Last update: April 19, 2024 00:32

Newsroom logo

Azerbaijan’s Army Gears Up For Military Exercises

By Mushvig Mehdiyev September 15, 2019

None

A photo from the military exercises of the Azerbaijani Armed Forces conducted in May, 2019 / Azerbaijan Defense Ministry

Azerbaijan is keeping its armed forces combat-ready, kicking off military drills next week that will involve thousands of personnel and hundreds of pieces of military equipment.

The five-day operational-tactical exercises will start on Monday and wrap up on September 20. Aimed at increasing the army’s capabilities to organize and conduct counter-offensive operations in difficult terrains, the defense ministry says that delivering preventive strikes will be rehearsed.

“Around 10,000 military personnel, more than 100 tanks and armored vehicles, 120 missiles and artillery systems of different caliber, multiple rocket launchers, and mortars, as well as 20 army and frontline air corps and multiple-purpose unmanned aerial vehicles, will be involved in the drills,” read a statement published to the ministry’s website on Friday. 

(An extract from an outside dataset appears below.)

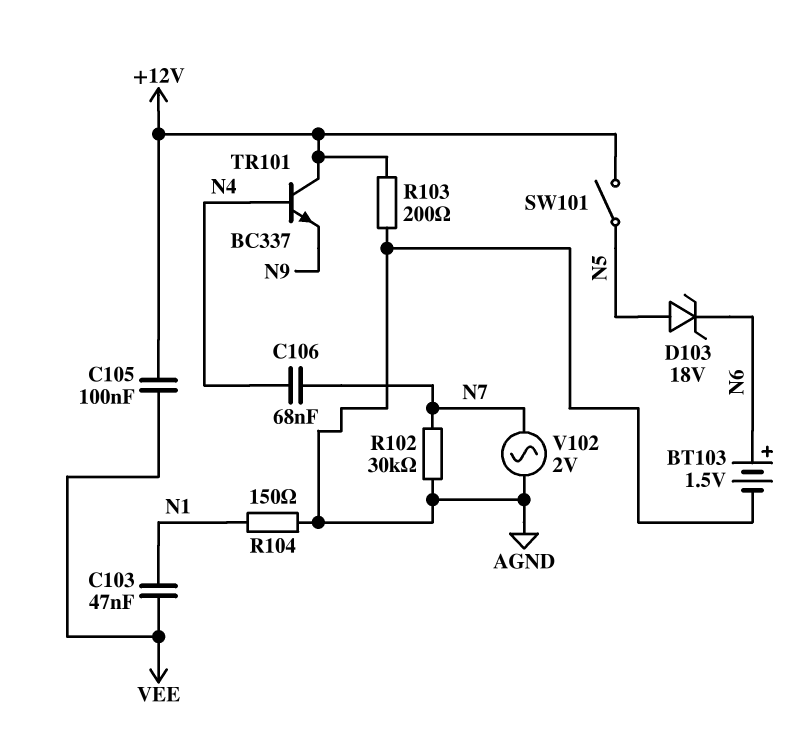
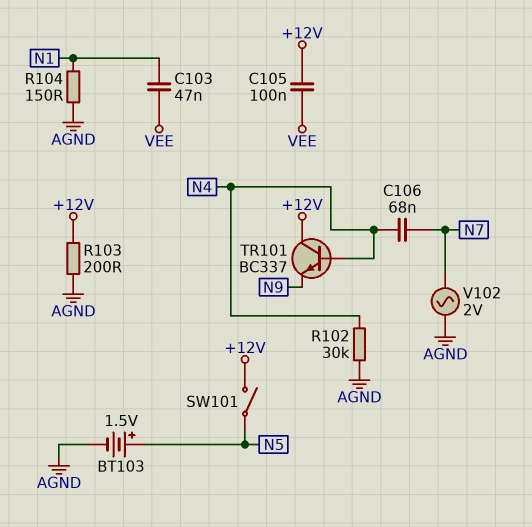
BT103: 1.5V (plus N6, minus AGND) -> 1.5V (plus N5, minus AGND)
D103: zener 18V (A N5, K N6) -> none
R102: 30k (AGND, N7) -> 30k (AGND, N4)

As part of the full-scale drills, troops will ensure interoperability and coordination of strike teams of the frontline and bypassing units with main attack forces, as well as with artillery, aviation and other elements of battle formation. The main phase of the exercises will be centered on improving the troops’ control skills, along with issues concerning combat and moral-psychological readiness of the army, as well as logistics support to troops during a war.

The last time the Armed Forces of Azerbaijan gathered for military exercises was from May 20-24, when up to 10,000 personnel, more than 100 tanks, and 120 missile and artillery complexes took part.

Military readiness is considered pivotal for the armed forces in the face of what are constant ceasefire violations by Armenia's troops that are stationed along the Line of Contact that separates Azerbaijani forces from Armenian troops stationed in what is internationally recognized as Azerbaijan's territory. Over the last two days, for example, Armenia's forces stationed in the occupied territories of Azerbaijan fired at Azerbaijani positions more than 40 times, according to the defense ministry. 

Armenia and Azerbaijan, once two of the 15 Soviet republics, went to war following the dissolution of the USSR in 1991. Armenia began an all-out military campaign against Azerbaijan to capture the Nagorno-Karabakh region of Azerbaijan, which had been partially populated with ethnic Armenians living alongside indigenous Azerbaijanis, sparking what was a three-year bloody war that ended only with a ceasefire in 1994.

As a result of the full-scale war, Armenia forcibly occupied 20 percent of Azerbaijan's internationally recognized territory, which includes the Nagorno-Karabakh region and seven adjacent districts. The war claimed the lives of over 30,000 Azerbaijanis and expelled one million more from their homeland. In 1993, the United Nations Security Council passed four legally binding resolutions demanding Armenia to pull its armed forces back from the occupied territories, but all four go unfulfilled to this day, which makes the resumption of war very real.

Today, Azerbaijan has the strongest military and the largest military budget in the South Caucasus region, ahead of its neighbors Georgia and Armenia. The government allocated $2 billion for it in 2019, which is $78 million or 4.6 percent more than in 2018. Military expenditures make up 13.4 percent of this year’s $14.8 billion overall state budget. 

In Global Fire Power’s publicly available data, Azerbaijan ranks 52 for its military strength, while Georgia comes in at number 85 and Armenia stands at 96.